Стрелка дошла до шестидесяти.
— Сколько пальцев, Уинстон?
— Четыре! Четыре! Что еще я могу сказать? Четыре!
Стрелка, наверно, опять поползла, но Уинстон не смотрел. Он видел только тяжелое, суровое лицо и четыре пальца. Пальцы стояли перед его глазами, как колонны: громадные, они расплывались и будто дрожали, но их было только четыре.
— Сколько пальцев, Уинстон?
— Четыре! Перестаньте, перестаньте! Как вы можете? Четыре! Четыре!
— Сколько пальцев, Уинстон?
— Пять! Пять! Пять!
— Нет, напрасно, Уинстон. Вы лжете. Вы все равно думаете, что их четыре. Так сколько пальцев?
— Четыре! Пять! Четыре! Сколько вам нужно.

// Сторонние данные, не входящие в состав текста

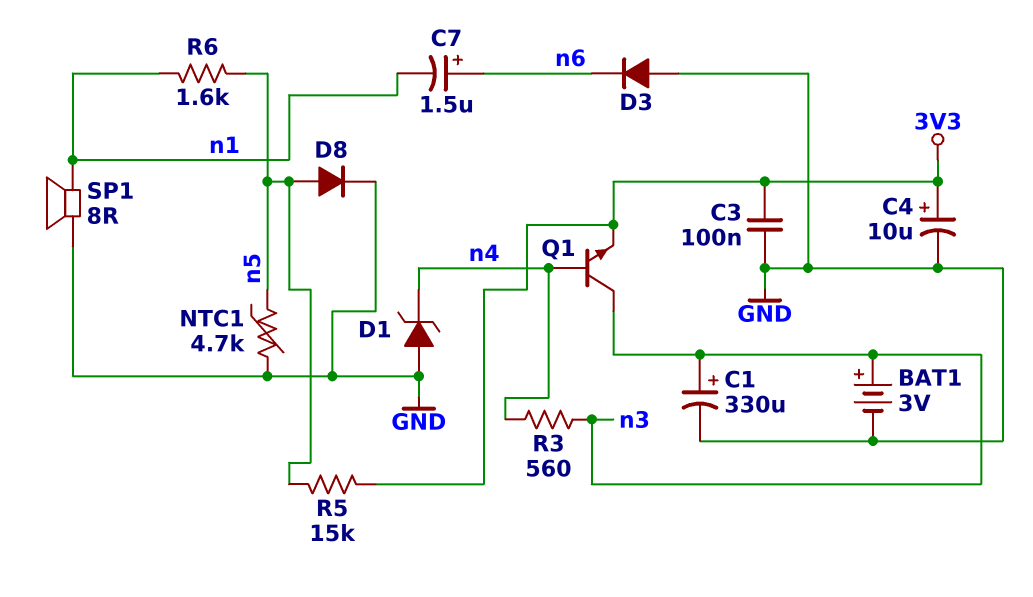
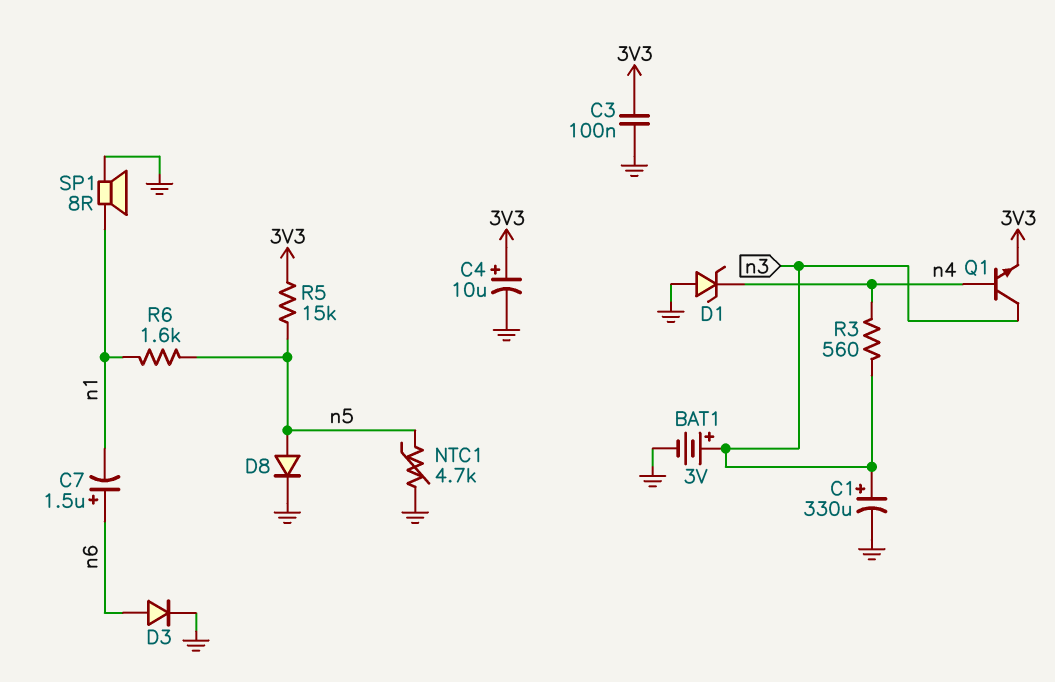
D3: diode (A GND, K n6) -> diode (A n6, K GND)

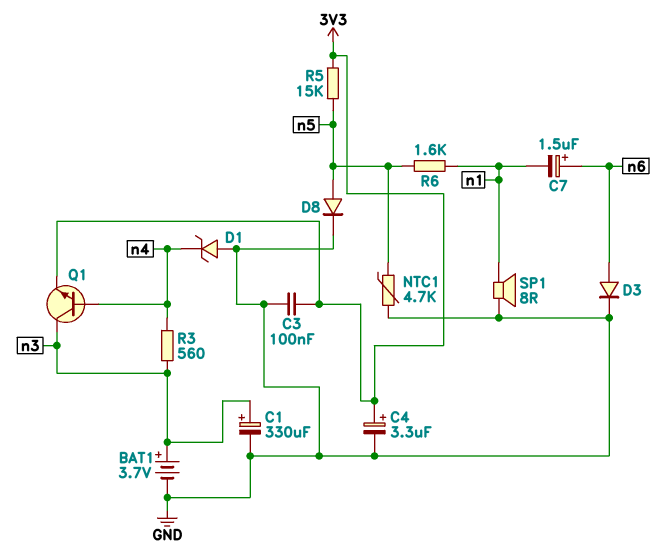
BAT1: 3V (plus n3, minus GND) -> 3.7V (plus n3, minus GND)
C4: 10uF (plus 3V3, minus GND) -> 3.3uF (plus 3V3, minus GND)

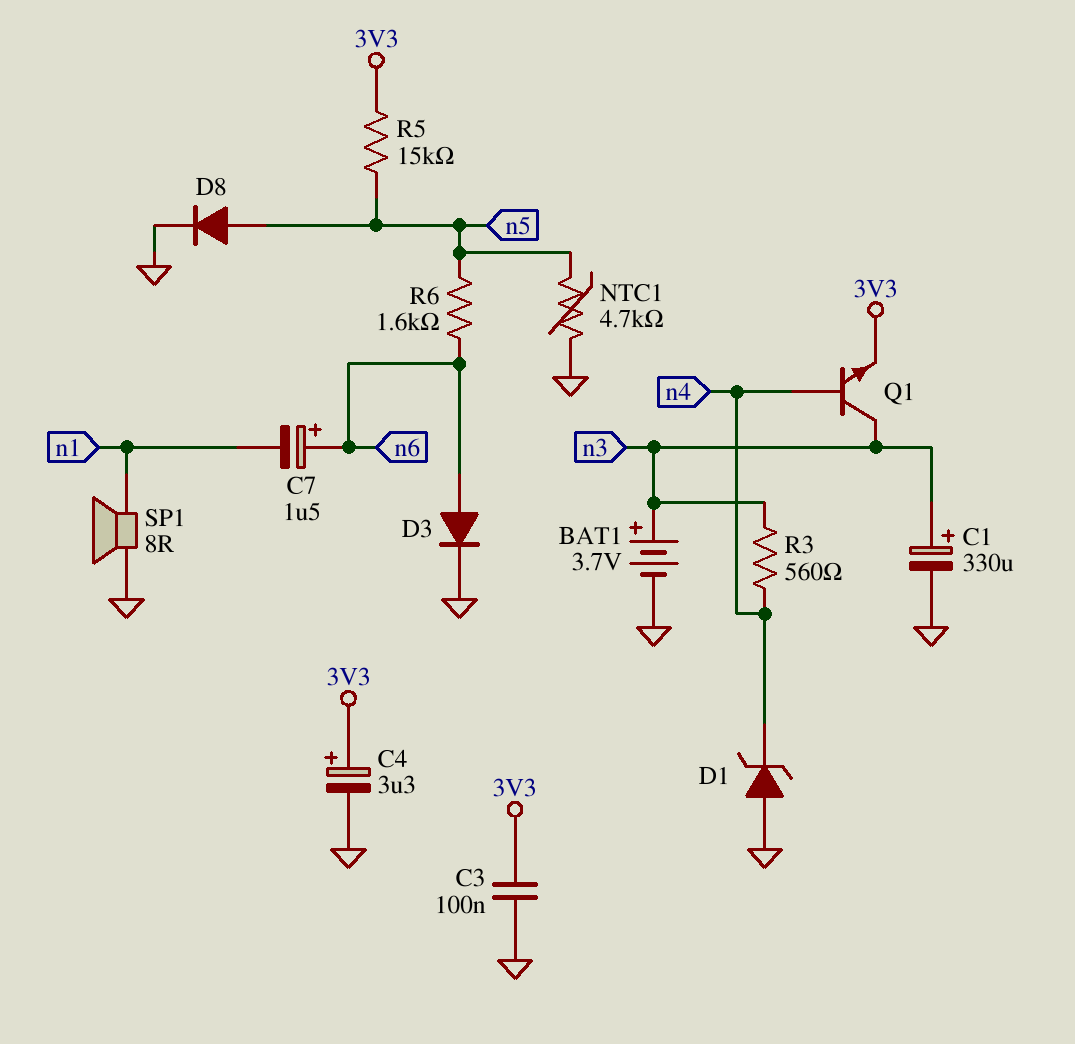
R6: 1.6k (n1, n5) -> 1.6k (n5, n6)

Только перестаньте, перестаньте делать больно!
Вдруг оказалось, что он сидит и О'Брайен обнимает его за плечи. По-видимому, он на несколько секунд потерял сознание. Захваты, державшие его тело, были отпущены. Ему было очень холодно, он трясся, зубы стучали, по щекам текли слезы. Он прильнул к О'Брайену, как младенец; тяжелая рука, обнимавшая плечи, почему-то утешала его. Сейчас ему казалось, что О'Брайен — его защитник, что боль пришла откуда-то со стороны, что у нее другое происхождение и спасет от нее — О'Брайен.
— Вы — непонятливый ученик, — мягко сказал О'Брайен.

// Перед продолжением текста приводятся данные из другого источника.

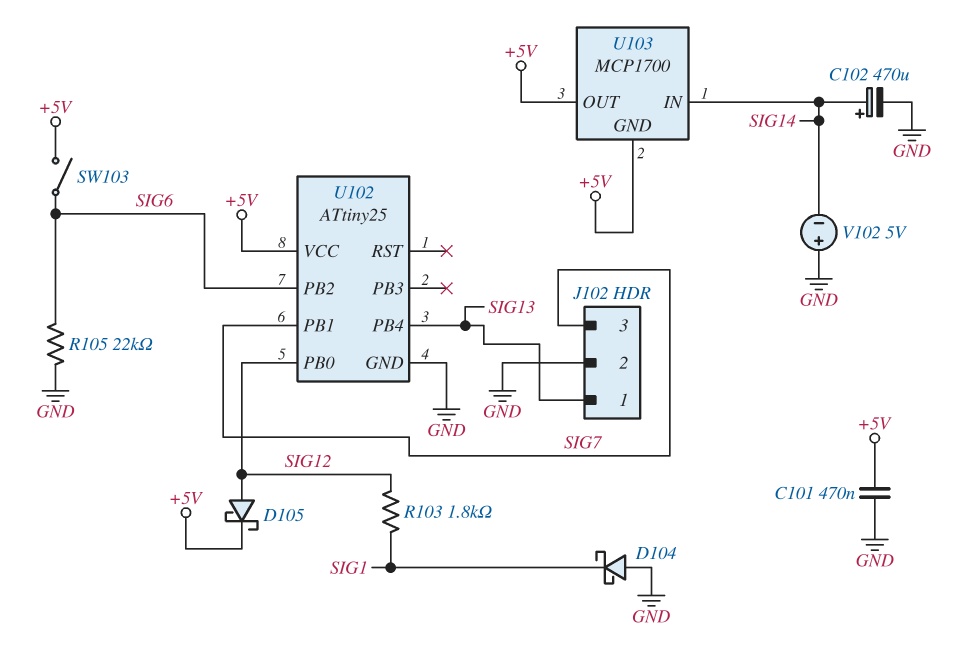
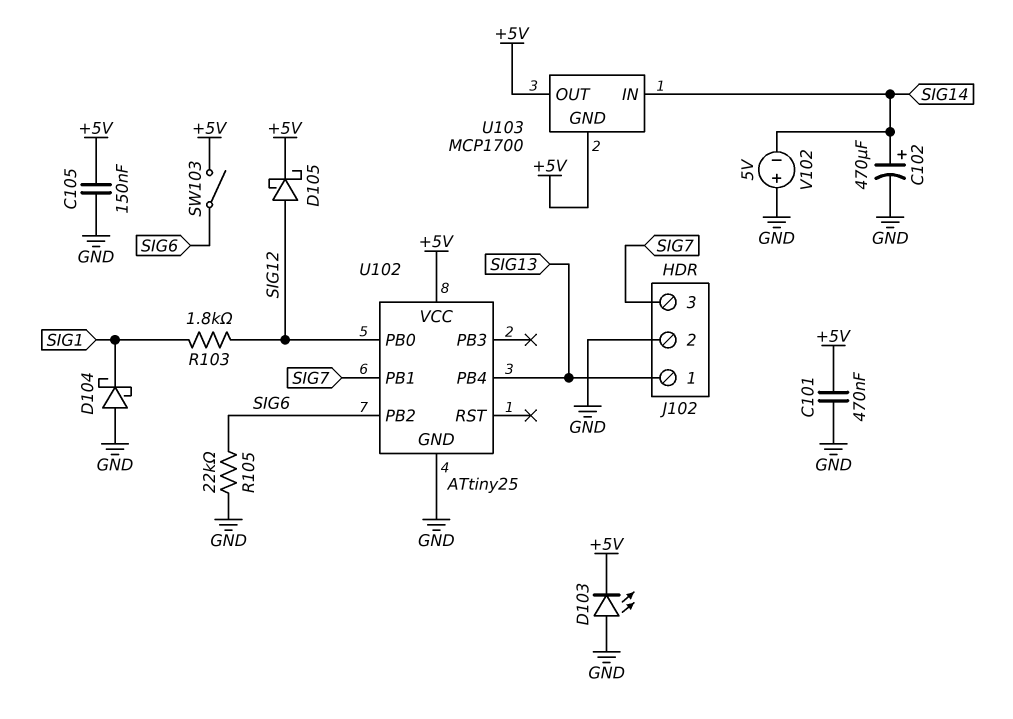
C105: none -> 150nF (+5V, GND)
D103: none -> LED (A GND, K +5V)

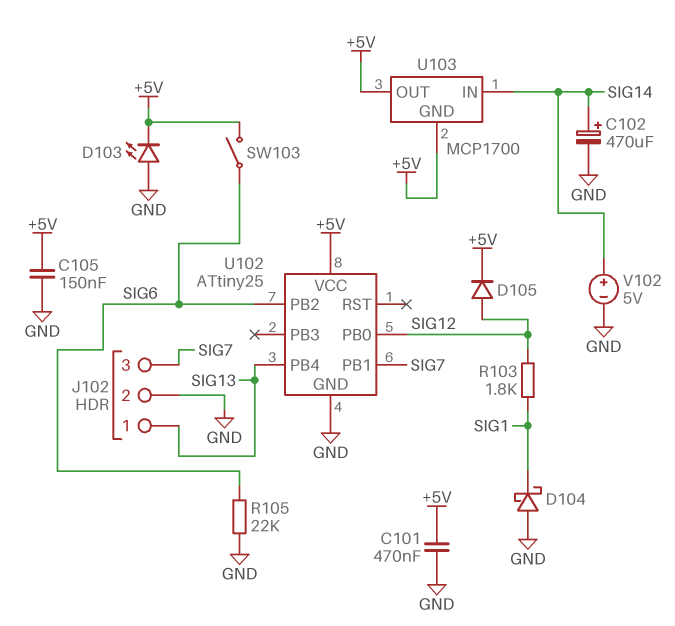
D105: schottky (A SIG12, K +5V) -> diode (A SIG12, K +5V)
V102: 5V (plus GND, minus SIG14) -> 5V (plus SIG14, minus GND)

— Что я могу сделать? — со слезами пролепетал Уинстон. — Как я могу не видеть, что у меня перед глазами? Два и два — четыре.
— Иногда, Уинстон. Иногда — пять. Иногда — три. Иногда — все, сколько есть. Вам надо постараться. Вернуть душевное здоровье нелегко».

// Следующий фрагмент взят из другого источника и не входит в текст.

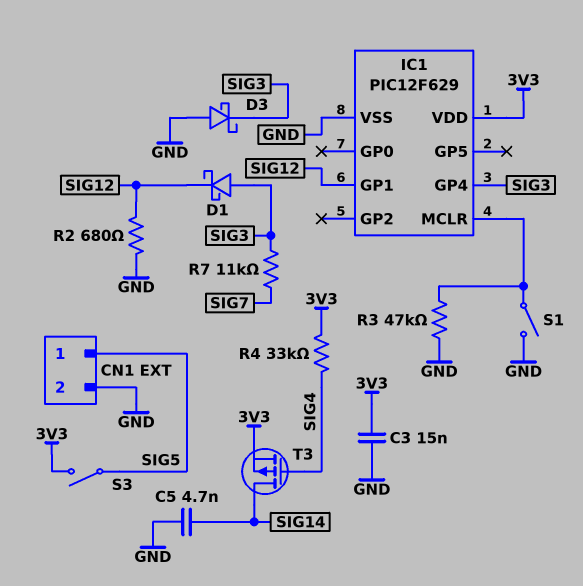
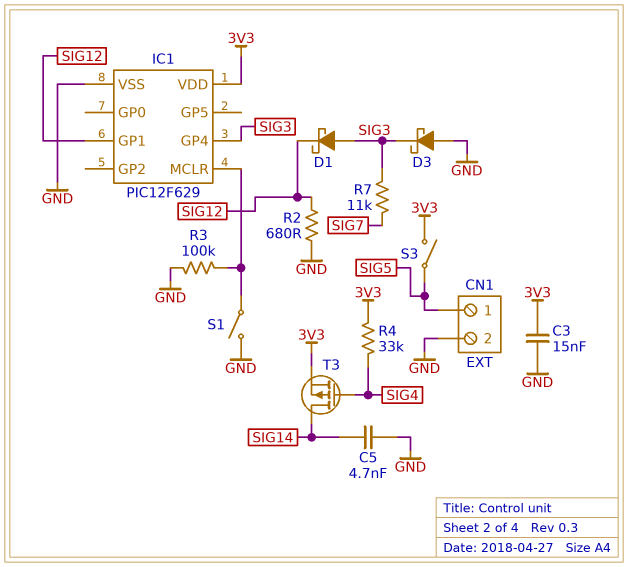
R3: 47k (GND, IC1/MCLR) -> 100k (GND, IC1/MCLR)

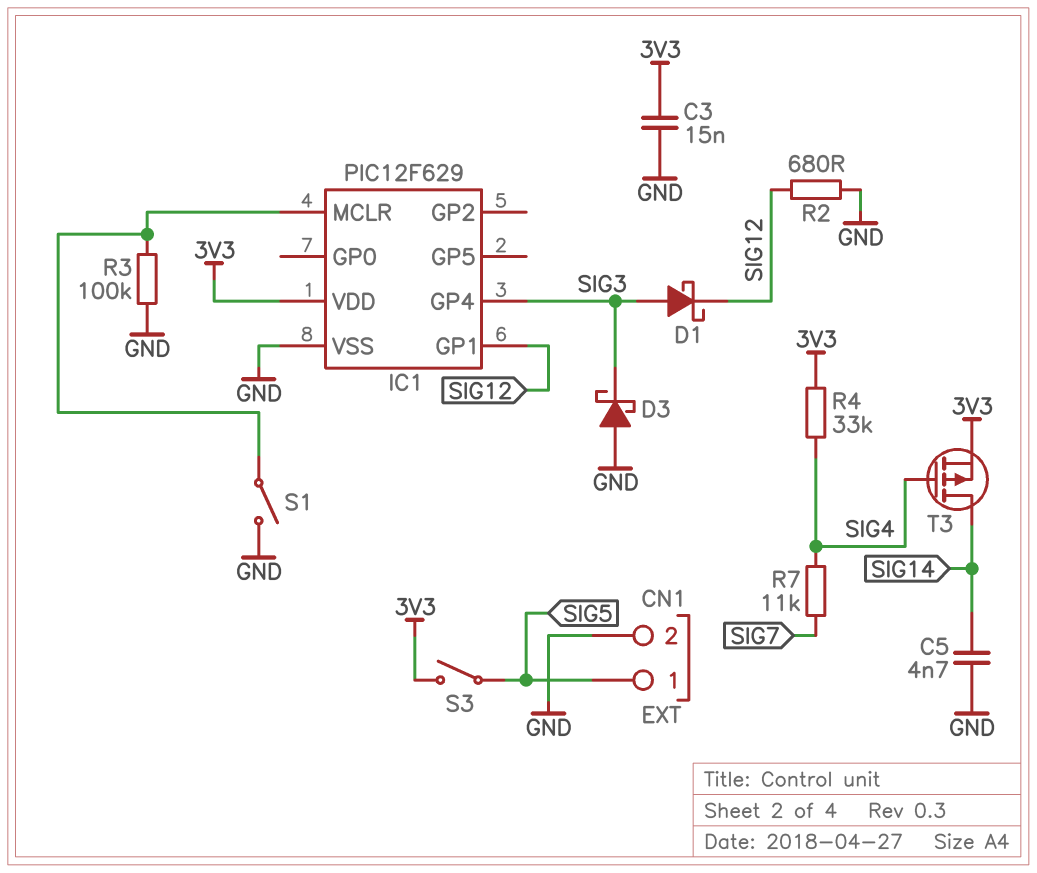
R7: 11k (SIG3, SIG7) -> 11k (SIG4, SIG7)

И когда Уинстон страшной ценой предательства своей любви обретает то, что в министерстве любви считается «душевным здоровьем», он уже признает, что дважды два — пять, и главное, делает это теперь вполне искренне, вовсе не из-за страха перед крысами, которые иначе съели бы его лицо.
«Он остановил взгляд на громадном лице. Сорок лет ушло у него на то, чтобы понять, какая улыбка прячется в черных усах. О жестокая, ненужная размолвка! О упрямый, своенравный беглец, оторвавшийся от любящей груди! Две сдобренные джином слезы прокатились по крыльям носа. Но все хорошо, теперь все хорошо, борьба закончилась. Он одержал над собой победу. Он любил Старшего Брата».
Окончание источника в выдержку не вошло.